Four adults with very low IgE who had hypogammaglobulinaemia were identified. No consistent pattern was seen: one isolated low IgM (Patient 6), one selective IgA (Patient 3) and two consistent with CVID (Patients 4 and 5, Table 1). Of interest, all presented with lung disease, three being through the Respiratory Medicine team. This has been shown in a UK audit to be the most common route of referral. 12 We found no cases of paraproteinaemia in the study group. However, there were three patients within the paraprotein control group with very low IgE, confirming our hypothesis that in some cases secondary immune paresis could theoretically present with very low IgE. In order to detect all cases of myeloma via this route, our data suggest all serum samples with IgE ≤20 IU/mL would need serum protein electrophoresis. As this encompasses 24.2% of our patients, it is unlikely to be a cost-effective proposition.
The control data demonstrate that a minority of patients with primary antibody deficiency still has detectable serum IgE (3/20; 15%, Table 2). This has been a variable finding in the literature, 13–15 with our data in keeping with those of Spitz et al. 14 and Waldmann et al. 15 Our data indicate that we could not confidently detect 100% of CVID patients via this route and that some cases will still be overlooked, leading to further diagnostic delay.
Selective IgA deficiency is found in one in 400–500 of the general population. 16,17 With this exception, antibody deficiencies are rare disorders (e.g.
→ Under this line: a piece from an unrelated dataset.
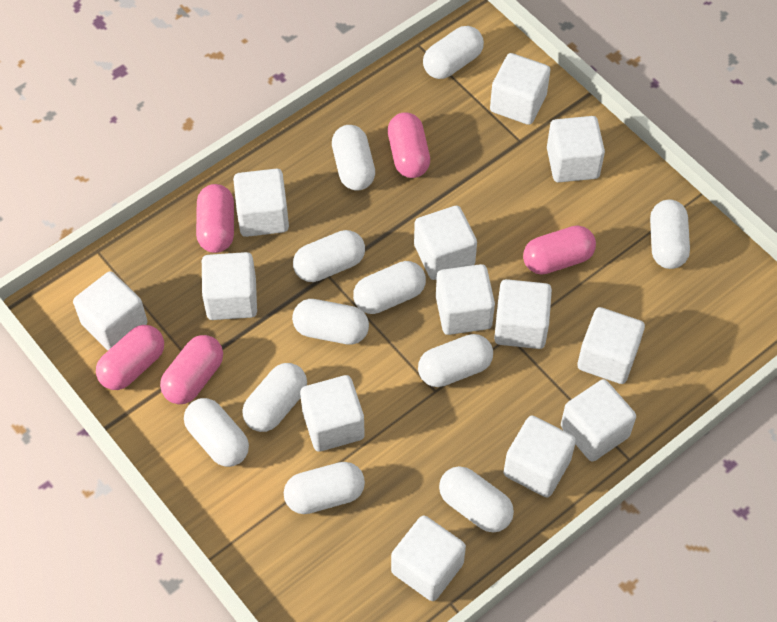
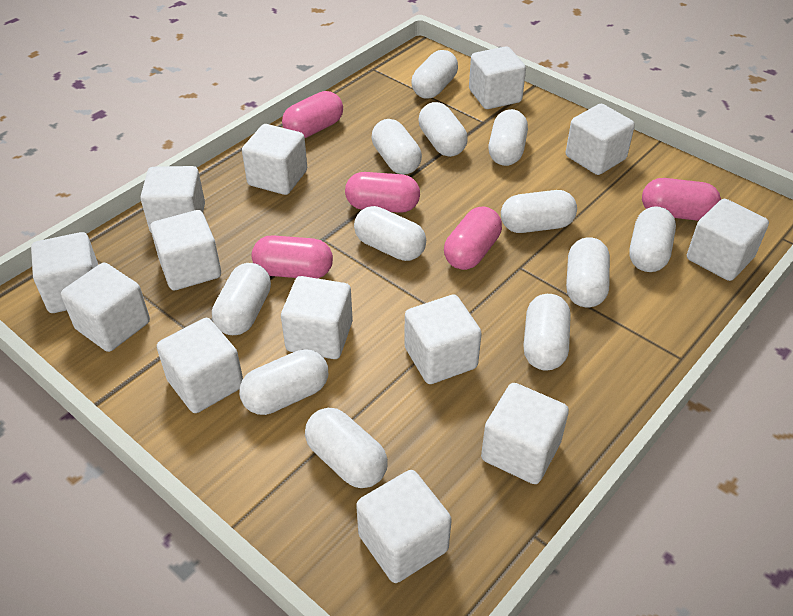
white capsule: 11 -> 12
CVID, 1 in 10,000) and as such often not recognized early in the disease process. 2,18
In summary, we have shown that CVID continues to be overlooked as a primary cause of lung disease in adults and, in view of the high morbidity associated with this disorder, very low serum IgE (≤2 kIU/L) should trigger appropriate investigation (immunoglobulin quantification and serum electrophoresis).